The phylogeny of Monogenea (Platyhelminth) fish parasites

The Monogenea is one of the largest classes of parasitic flatworms (Platyhelminthes) with between 3,000 to 4,000 described species, inhabiting marine, brackish and freshwater environments. The number of species is estimated to be at least 25,000, similar to the number of teleost species. Monogenea have a direct life cycle and a high degree of host and site specificity: the vast majority of species is ectoparasitic on the gills, skin, fins, nostrils and oral cavity of freshwater or marine fish. Cases of large scale mortalities, due to monogenean infestations, were documented particularly, but not exclusively, in cultured fish. Accordingly, the economic importance of the group is considerable.
 
Monogenean diversity of the Mediterranean coast of Israel is poorly studied. Considering the high number of alien fish species in our region it may be assumed that some of them would be accompanied with monogeneans. However, just a few records of monogenean invasions are known.
 
The identification and description of Monogenea is ordinarily based on morphological differences.
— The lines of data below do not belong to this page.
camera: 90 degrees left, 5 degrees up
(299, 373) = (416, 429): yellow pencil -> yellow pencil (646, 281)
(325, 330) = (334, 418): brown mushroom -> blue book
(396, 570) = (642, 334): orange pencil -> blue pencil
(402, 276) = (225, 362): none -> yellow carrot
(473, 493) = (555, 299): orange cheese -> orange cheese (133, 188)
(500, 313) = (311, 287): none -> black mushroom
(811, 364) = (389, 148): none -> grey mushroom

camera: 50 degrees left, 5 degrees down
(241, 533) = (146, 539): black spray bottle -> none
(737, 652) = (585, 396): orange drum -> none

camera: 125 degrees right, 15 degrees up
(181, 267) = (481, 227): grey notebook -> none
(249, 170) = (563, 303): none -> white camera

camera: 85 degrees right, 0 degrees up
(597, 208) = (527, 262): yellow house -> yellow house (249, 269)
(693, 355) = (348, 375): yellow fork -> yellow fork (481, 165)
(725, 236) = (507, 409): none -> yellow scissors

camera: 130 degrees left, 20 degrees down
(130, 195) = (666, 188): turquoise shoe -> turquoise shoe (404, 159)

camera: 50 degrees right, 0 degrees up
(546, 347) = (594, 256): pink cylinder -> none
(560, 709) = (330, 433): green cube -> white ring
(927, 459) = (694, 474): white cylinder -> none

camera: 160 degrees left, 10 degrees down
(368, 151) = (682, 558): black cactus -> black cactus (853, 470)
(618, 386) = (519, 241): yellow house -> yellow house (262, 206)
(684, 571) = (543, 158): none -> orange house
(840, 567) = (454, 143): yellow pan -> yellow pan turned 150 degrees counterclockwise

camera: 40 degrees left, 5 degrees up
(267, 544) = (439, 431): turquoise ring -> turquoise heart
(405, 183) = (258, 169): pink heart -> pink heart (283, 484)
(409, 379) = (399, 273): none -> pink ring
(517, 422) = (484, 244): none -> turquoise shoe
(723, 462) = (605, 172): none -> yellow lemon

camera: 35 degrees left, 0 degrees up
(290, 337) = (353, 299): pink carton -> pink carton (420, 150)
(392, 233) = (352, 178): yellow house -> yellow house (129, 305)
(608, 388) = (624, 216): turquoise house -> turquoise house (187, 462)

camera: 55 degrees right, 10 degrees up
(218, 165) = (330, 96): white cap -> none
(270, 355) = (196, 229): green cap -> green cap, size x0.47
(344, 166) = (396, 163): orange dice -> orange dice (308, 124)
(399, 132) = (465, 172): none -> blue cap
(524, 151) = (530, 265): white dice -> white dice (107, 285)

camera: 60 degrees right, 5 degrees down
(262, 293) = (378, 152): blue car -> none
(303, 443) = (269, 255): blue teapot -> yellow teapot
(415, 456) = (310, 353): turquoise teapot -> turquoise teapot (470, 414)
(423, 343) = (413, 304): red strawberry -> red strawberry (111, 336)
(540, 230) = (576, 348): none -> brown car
Molecular and morphological methods are applied on both the parasite and its host to study cospeciation and coevolutionary interactions.
 
This study will aim: (1) to use morphological and molecular means to classify monogenean species infecting fish species along the Mediterranean coast of Israel; (2) to investigate host-parasite coevolution by reconstructing phylogenies for monogeneans, and respectively compare them to the phylogenetic tree of their fish hosts; (3) to compare the monogeneans species found on alien fish hosts in both new and native populations.